Activity monitors provide a key advantage to security programs by identifying modifications to specific files or paths. These may be critical system files, paths containing valuable intellectual property, or files that must be tracked for regulatory or compliance purposes.
You can use activity monitors to observe file modifications and leverage detection engines that can pull double duty by identifying file modifications of interest.
Creating a file modification activity monitor
You can create an activity monitor that identifies the creation, modification, or deletion of specific files on your endpoints.
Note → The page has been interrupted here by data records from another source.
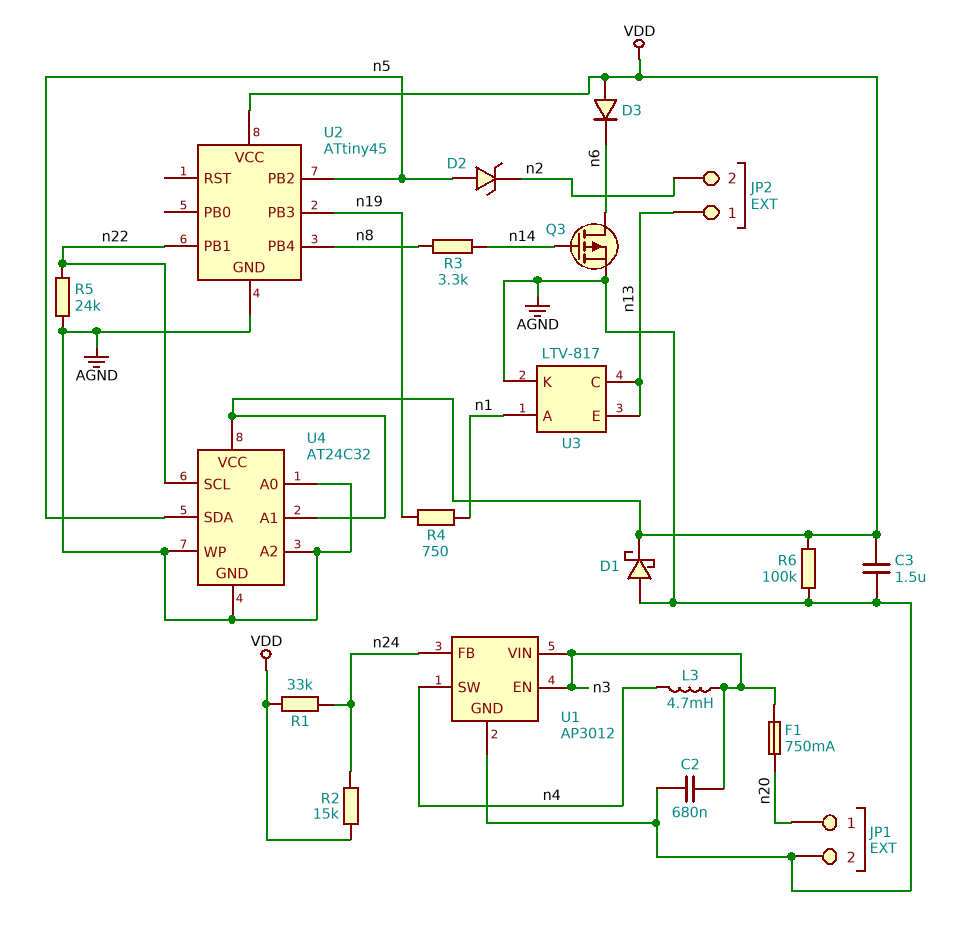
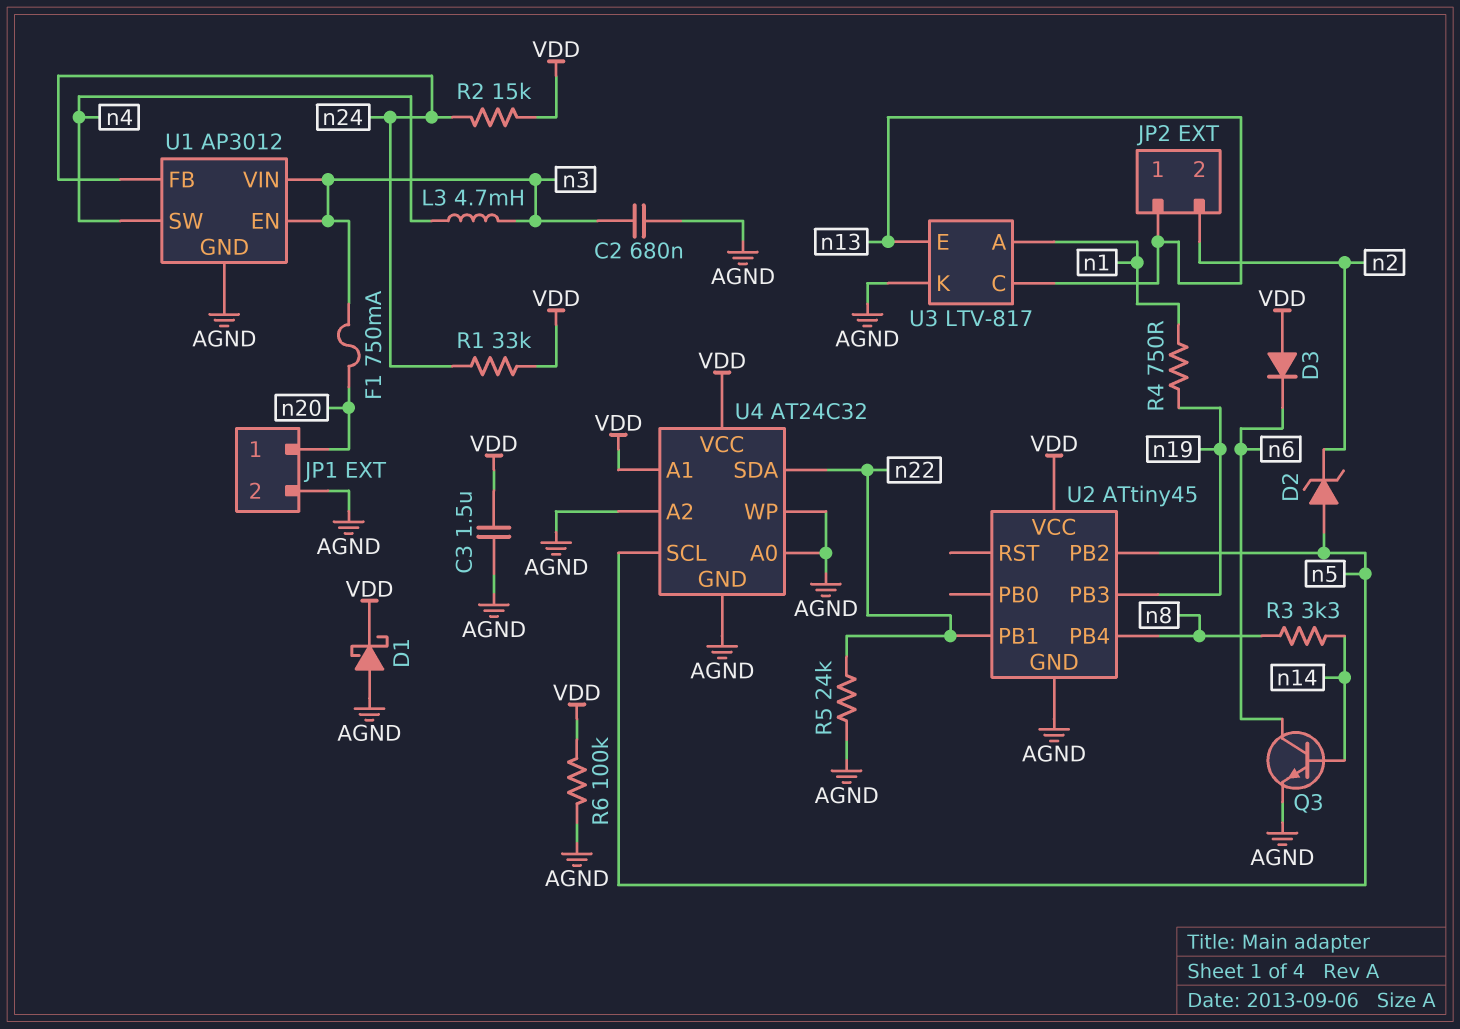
Q3: PMOS (G n14, D n6, S AGND) -> NPN (B n14, C n6, E AGND)
U4 pin SCL: n22 -> n5
U4 pin SDA: n5 -> n22

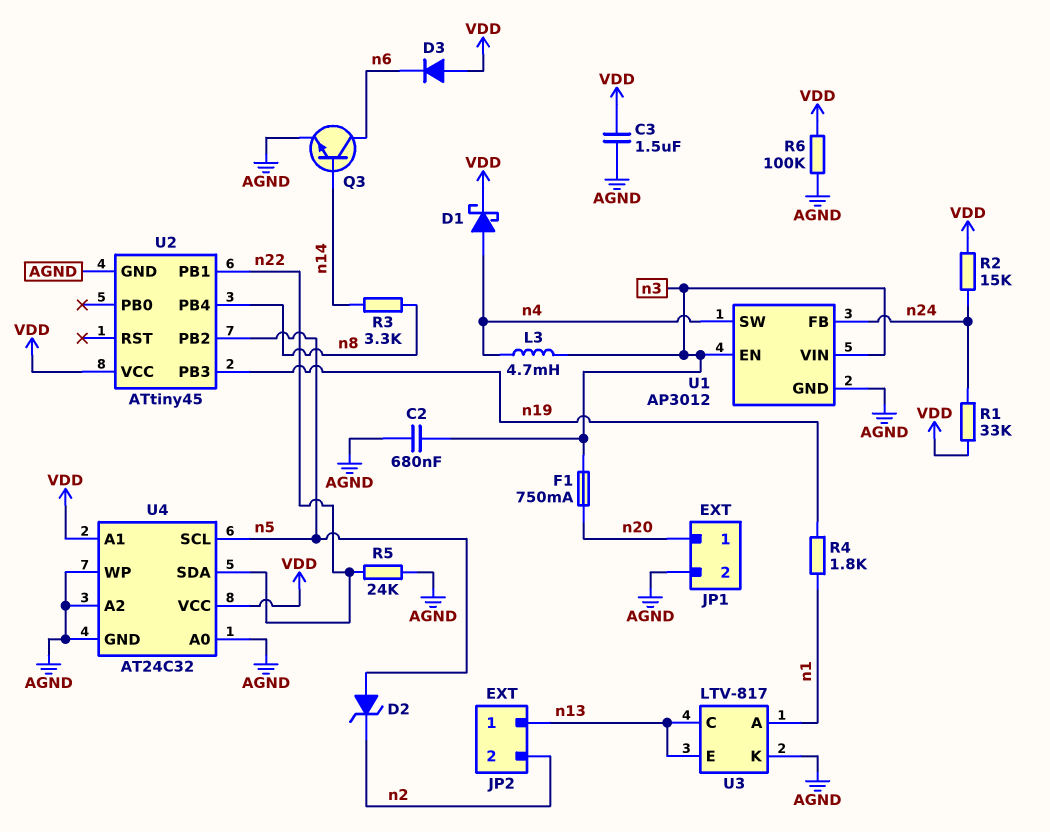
D1: schottky (A AGND, K VDD) -> schottky (A n4, K VDD)
R4: 750 (n1, n19) -> 1.8k (n1, n19)

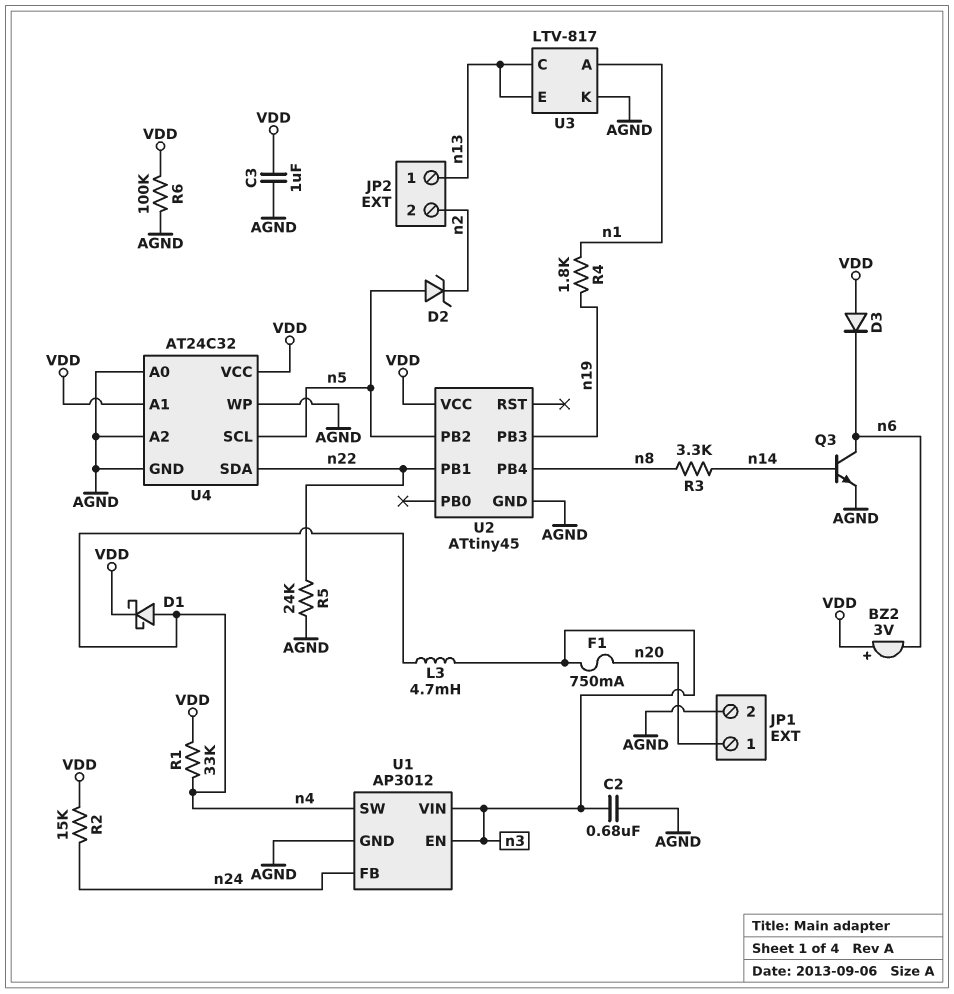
BZ2: none -> buzzer 3V (plus VDD, minus n6)
C3: 1.5uF (AGND, VDD) -> 1uF (AGND, VDD)
R1: 33k (VDD, n24) -> 33k (VDD, n4)

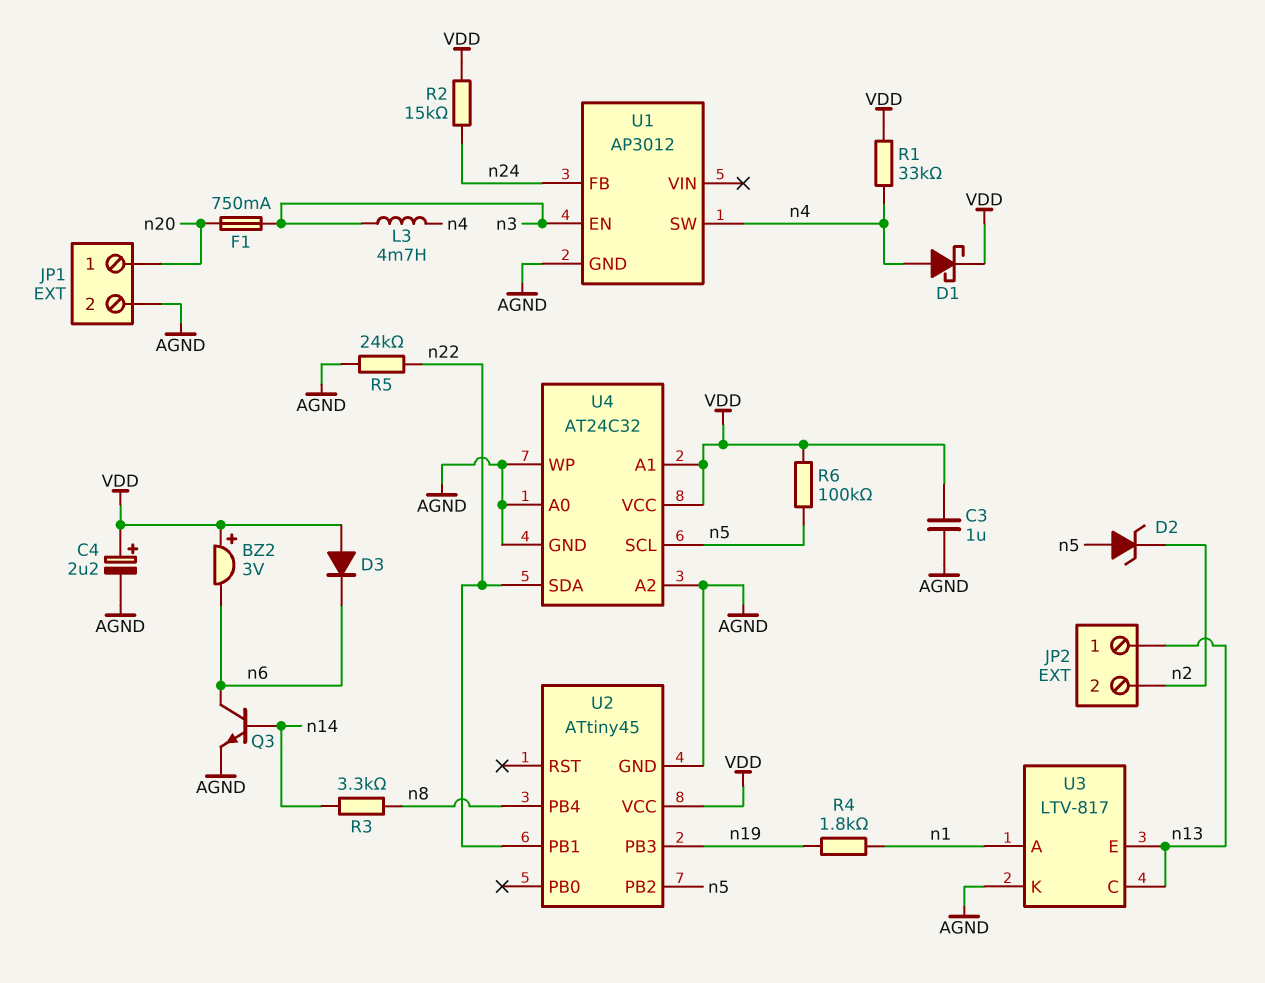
C2: 680nF (AGND, n3) -> none
C4: none -> 2.2uF (plus VDD, minus AGND)
R6: 100k (AGND, VDD) -> 100k (VDD, n5)
U1 pin VIN: n3 -> none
These monitors are dependent on the fidelity of file telemetry collected by your EDR/EPP sensor (not all sensors record file activity for all files).
To create a file modification activity monitor:
- Click More > File activity monitors.
- Click New file activity monitor.
- Configure your monitor by completing the form.
- Click Save.
Viewing matches
You can view endpoint activities that match your activity monitor. This includes information about the endpoint, user, and process associated with the activity.
To view activity monitor matches:
- Click More > File activity monitors.
- Click matches found in the Results column.
- Review the list of matches.
Deleting a monitor
You can delete activity monitors that are no longer valuable for your team.
To delete an activity monitor:
- Click More > File activity monitors.
- Click the name of the monitor you would like to delete.
- Click Delete at the bottom of the form.
Trigger automation playbooks by activity monitors
You can trigger an automation playbook when an activity monitor matches endpoint activity. This enables both simple and complex automation using email, SMS, and any other supported automation actions.
To trigger an automation playbook when an activity monitor matches endpoint activity:
- Click Automations.
- Click New Trigger and select When a File Integrity Match occurs.
- Customize the trigger and associated playbooks as desired.